Cuando tenemos noticia de que algún conocido padece amnesia y que, como consecuencia de ello, ha olvidado el nombre de sus amigos, el del pueblo en que nació o el de sus parientes más cercanos, sentimos una enorme pena porque sabemos que ese estado es una modalidad de la inconsciencia muy cercana a la locura y quien la sufre tiene todas las trazas del cuitado que pretendiera bracear en un abismo con el ánimo de torcer el dictado de la ley de la gravedad. Y es que la memoria es el asidero que nos agarra a la vida, la manivela con la que accionamos la máquina de nuestra propia existencia, el cordón umbilical que nos mantiene unidos ¡nada menos que a nosotros mismos! La memoria es cuña y es palanca, reloj y timbre, museo y eco.
Por eso apena tanto constatar en las ciudades la pérdida de su memoria. Porque las ciudades son seres tan vivos como nosotros y, en cualquier caso, más fuertes ya que son capaces de llevar a cuestas el peso de la historia como si de un liviano fardo se tratara. A veces, al visitar ciudades viejas, doloridas y al tiempo risueñas, nos viene a la memoria el recuerdo de esas mujeres gallegas, frágiles, cenceñas, que llevan un enorme peso en sus cabezas, pobladas de vientos y de soles y que, aun así, avanzan erguidas y altivas.
También la ciudad debe avanzar altiva roturando los propios surcos de su futuro. Pero ese avance, precisamente porque a veces será implacable, es necesario que se haga dejando atrás aquellos testigos, aquellos hitos que le sirvan como recordatorios sobrios y eficaces de su rumia de siglos. ¿Y qué mejores señales, qué testigos más elocuentes que los que proporcionan los grandes hombres, los grandes talentos que en la ciudad han nacido o en ella han vivido y creado?
Por eso, una ciudad que no recuerde a sus grandes hombres, es una ciudad sin memoria, amnésica y una ciudad así padece como una suerte de niebla o de gripe de la propia estima, es una ciudad que ha perdido sus sueños y que está a punto de enterrar su gloria en el camposanto de la vulgaridad.
Una de las formas de recordar a esas grandes figuras, a cuyo ingenio, no lo olvidemos, debemos sin más nuestro presente, es justamente la colocación de sus efigies en forma de estatuas en las plazas, en los parques y en los jardines, en las calles y en aquellos edificios, públicos o privados, en los que su presencia tenga un valor simbólico. Las estatuas deben ser así las anclas que la ciudad aferra al fondo de su pasado para quedar sujeta, más segura, menos vulnerable.
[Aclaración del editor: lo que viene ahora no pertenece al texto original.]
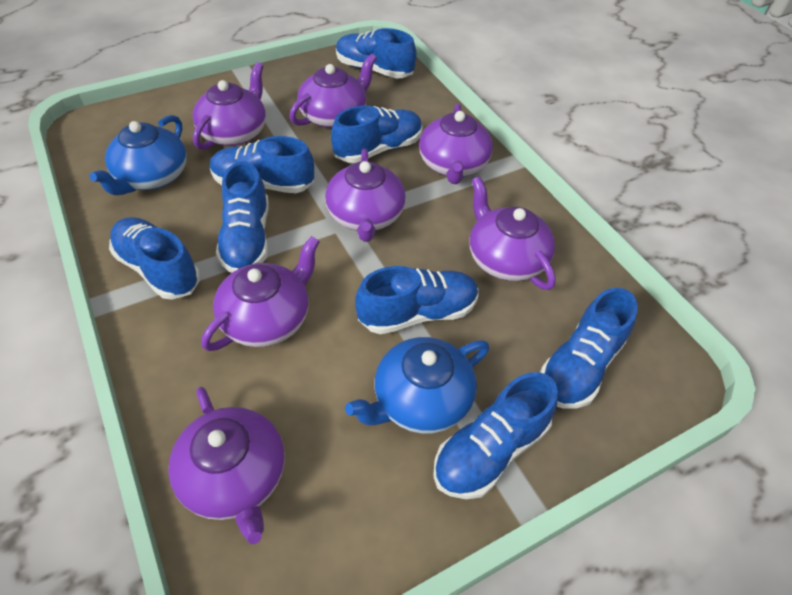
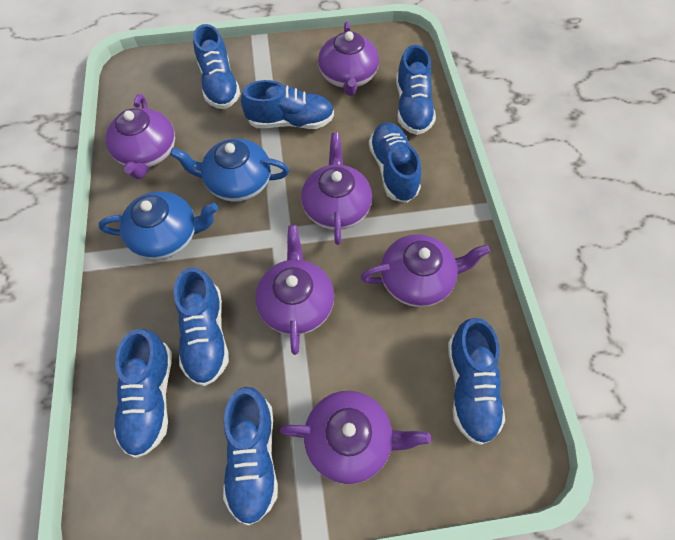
purple teapot: 7 -> 6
Por lo mismo que las ciudades españolas han destruido vestigios importantísimos de su pasado y han creado barrios horribles, signos todos ellos de amnesia y zafiedad, por eso mismo, en España hay pocas estatuas como hay pocas lápidas o detalles conmemorativos que recuerden que aquí nació don fulano o allí estuvo el taller de don mengano. Los mismos rótulos de las calles omiten explicarnos quién fue la persona a quien el propio espacio se dedica, al contrario de lo que ocurre en los países más cultos, donde se expresan las fechas en las que vivió y la ocupación en la que el homenajeado llegó a dejar memoria imperecedera.
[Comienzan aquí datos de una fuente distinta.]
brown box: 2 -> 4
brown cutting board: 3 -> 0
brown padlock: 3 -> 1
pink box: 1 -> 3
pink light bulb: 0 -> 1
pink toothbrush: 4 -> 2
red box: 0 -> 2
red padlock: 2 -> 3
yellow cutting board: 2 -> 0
Y cuando se erigen estatuas existe una tradición que obliga a colocarlas sobre altos pedestales, sobre peanas de distancia y de pretendida veneración. Esto es absurdo. Para ser respetuoso, sería preciso instalar las estatuas distinguiendo el cometido que en vida hubiera desempeñado el personaje que ha merecido el trabajo del cincel y el buril.
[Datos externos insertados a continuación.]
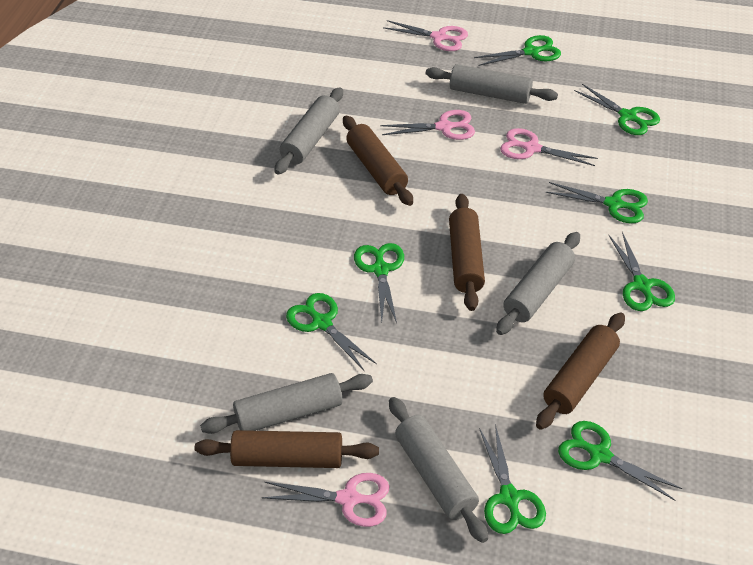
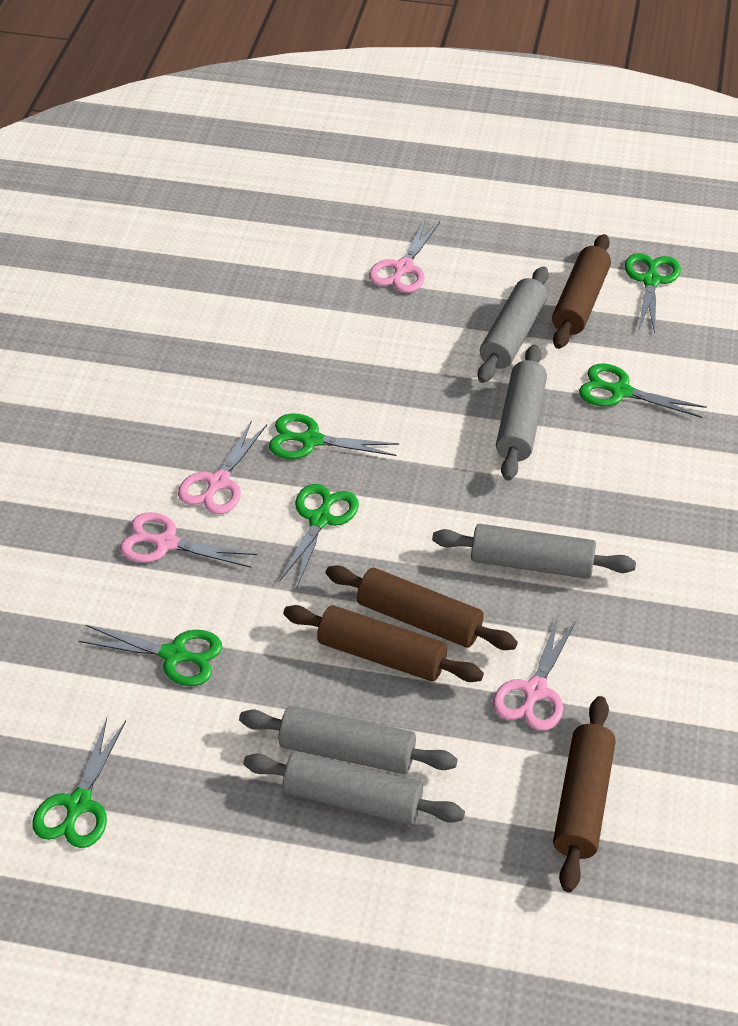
green scissors: 8 -> 6

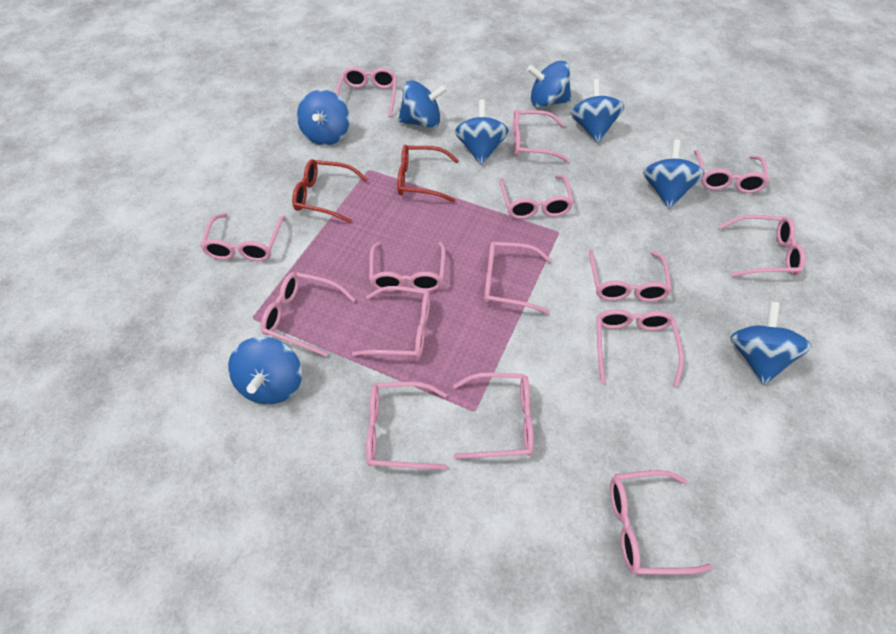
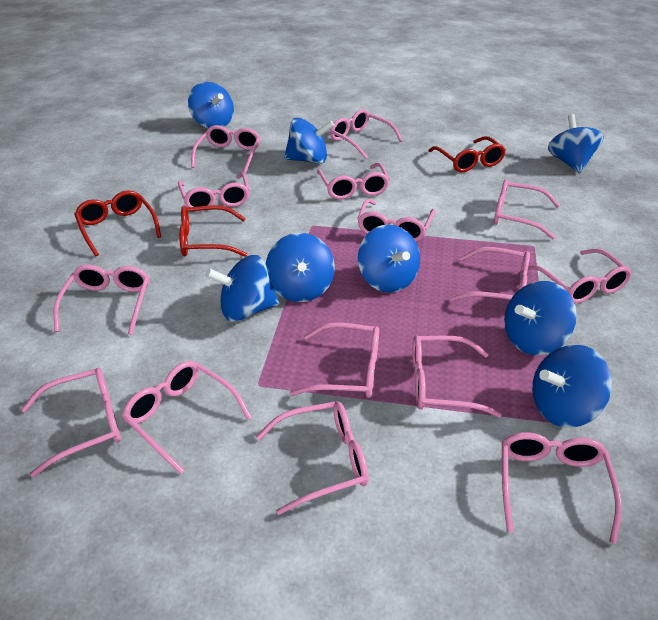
red glasses: 2 -> 3

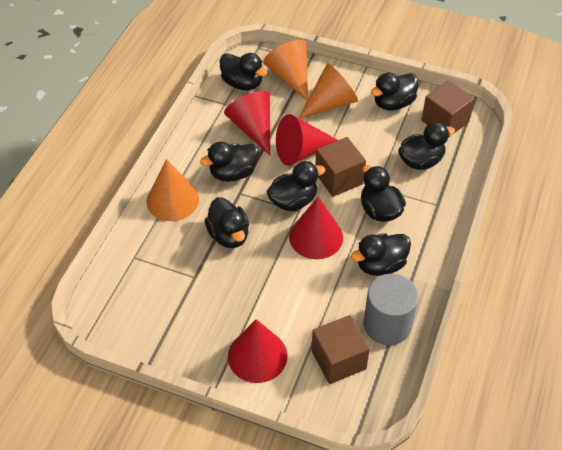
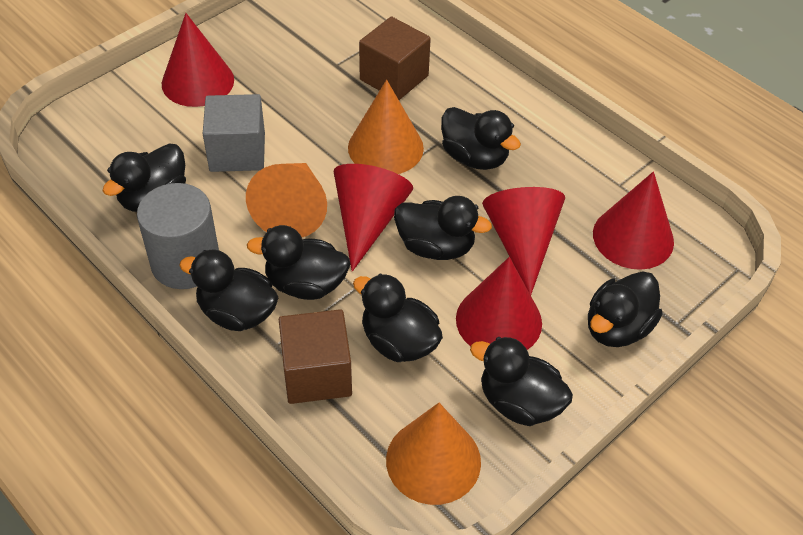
brown cube: 3 -> 2
grey cube: 0 -> 1
red cone: 4 -> 5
Así, es lógico que al emperador Carlos lo coloquemos sobre un caballo porque a caballo anduvo en vida de un lado para otro enmendado entuertos en un imperio imposible y a su hijo Felipe le cuadra un podio inaccesible porque inaccesible fue como monarca en vida. Lo mismo ocurre con los generales y con los grandes hombres de la guerra que pueden inmortalizarse distantes, a lomos de hermosos corceles, avistando un enemigo terrible y desafiante. Pero ¿a qué viene colocar a los escritores y a los poetas o a los pintores sobre columnas o podios? Nadie está más cerca de los afanes de su pueblo, nadie acierta a interpretar más fidedignamente los sentimientos, las dudas y cavilaciones, las esperanzas y las frustraciones de la época que le ha tocado vivir como el escritor, el poeta, el pintor… ¿Por qué poner entre ellos y el pueblo que les admira distancia, lejanía, separación? ¿A qué viene exponerles como si fueran san Luis Gonzaga o la Virgen del Carmen?
Porque fueron hombres sencillos y corrientes, debemos bajarles del pedestal e instalarles al nivel de cualquier viandante porque viandantes fueron sólo que con el privilegio de llevar en sus pupilas la auténtica mirada del mundo.